Richiamato quanto sopra precisato in relazione alla cosiddetto “mala gestio” da parte della CAB Assicurazioni, si deve rilevare che la pronuncia della Corte d’Appello ha dato atto che la Carige Assicurazioni ha provveduto al pagamento del massimale “in tempi ragionevoli”, riconoscendo altresì gli interessi. Si tratta, anche in questo caso, si valutazione di merito sottratta al sindacato di legittimità, in presenza di adeguata motivazione.
Con il terzo motivo si denuncia la violazione e falsa applicazione degli artt. 91 e 92 c.p.c. nonchè l’omessa, contraddittoria e insufficiente motivazione su un punto decisivo della controversia, in quanto la Corte d’Appello aveva ritenuto di compensare parzialmente le spese.
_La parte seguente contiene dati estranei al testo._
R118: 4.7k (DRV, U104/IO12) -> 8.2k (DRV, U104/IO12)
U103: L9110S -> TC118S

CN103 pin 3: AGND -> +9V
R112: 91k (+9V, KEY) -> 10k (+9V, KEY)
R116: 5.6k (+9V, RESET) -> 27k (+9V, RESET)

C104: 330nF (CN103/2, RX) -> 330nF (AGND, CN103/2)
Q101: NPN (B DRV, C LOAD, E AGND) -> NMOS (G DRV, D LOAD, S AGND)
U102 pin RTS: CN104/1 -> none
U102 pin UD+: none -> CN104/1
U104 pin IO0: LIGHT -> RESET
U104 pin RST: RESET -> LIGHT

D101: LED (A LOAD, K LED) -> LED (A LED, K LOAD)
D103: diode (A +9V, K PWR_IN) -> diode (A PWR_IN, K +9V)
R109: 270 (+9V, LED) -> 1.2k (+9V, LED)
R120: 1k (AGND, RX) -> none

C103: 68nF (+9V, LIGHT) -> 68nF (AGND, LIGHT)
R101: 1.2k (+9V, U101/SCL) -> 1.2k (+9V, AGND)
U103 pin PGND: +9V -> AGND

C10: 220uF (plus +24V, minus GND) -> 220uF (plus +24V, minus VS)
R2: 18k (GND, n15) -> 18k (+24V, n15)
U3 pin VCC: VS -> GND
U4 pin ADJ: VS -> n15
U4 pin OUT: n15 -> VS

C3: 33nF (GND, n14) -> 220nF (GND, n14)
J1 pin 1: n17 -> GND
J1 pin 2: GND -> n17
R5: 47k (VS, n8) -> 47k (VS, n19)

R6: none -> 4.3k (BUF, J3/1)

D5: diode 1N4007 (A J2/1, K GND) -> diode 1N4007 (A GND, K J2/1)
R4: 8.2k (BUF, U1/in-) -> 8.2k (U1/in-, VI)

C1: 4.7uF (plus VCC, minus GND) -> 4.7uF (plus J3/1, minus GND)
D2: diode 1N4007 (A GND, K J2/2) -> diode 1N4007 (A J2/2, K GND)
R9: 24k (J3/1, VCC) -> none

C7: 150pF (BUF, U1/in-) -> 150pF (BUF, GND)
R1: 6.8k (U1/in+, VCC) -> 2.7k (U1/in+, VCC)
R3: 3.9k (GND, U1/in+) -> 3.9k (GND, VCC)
Si osserva che in tema di condanna alle spese processuali, il principio della soccombenza deve essere inteso nel senso che soltanto la parte interamente vittoriosa non può essere condannata, nemmeno per una minima quota, al pagamento delle stesse e il suddetto criterio non può essere frazionato secondo l’esito delle varie fasi del giudizio ma va riferito unitariamente all’esito finale della lite. In conformità a tale criteri, il sindacato della Corte di Cassazione è limitato ad accertare che non risulti violato il principio secondo il quale le spese non possono essere poste a carico della parte vittoriosa, con la conseguenza che esula da tale sindacato e rientra nel potere discrezionale del giudice di merito la valutazione dell’opportunità di compensare in tutto o in parte le spese di lite, e ciò sia nell’ipotesi di soccombenza reciproca, sia nell’ipotesi di concorso con altri giusti motivi (Cass. 11 gennaio 2008 n. 406).
Il motivo risulta quindi inammissibile.
La sentenza impugnata deve essere quindi cassata con rinvio in relazione al motivo accolto; le spese del presente giudizio di cassazione saranno liquidate dal giudice del rinvio.
P.Q.M.
La Corte Suprema di Cassazione, Terza Sezione Civile, riunisce i ricorsi; rigetta il ricorso principale; accoglie il primo motivo del ricorso incidentale; cassa la sentenza impugnata in relazione al motivo accolto e rigetta gli altri due motivi; rinvia anche per la liquidazione delle spese del giudizio di cassazione alla Corte d’ Appello di Messina in diversa composizione.
Così deciso in Roma, il 23 novembre 2009.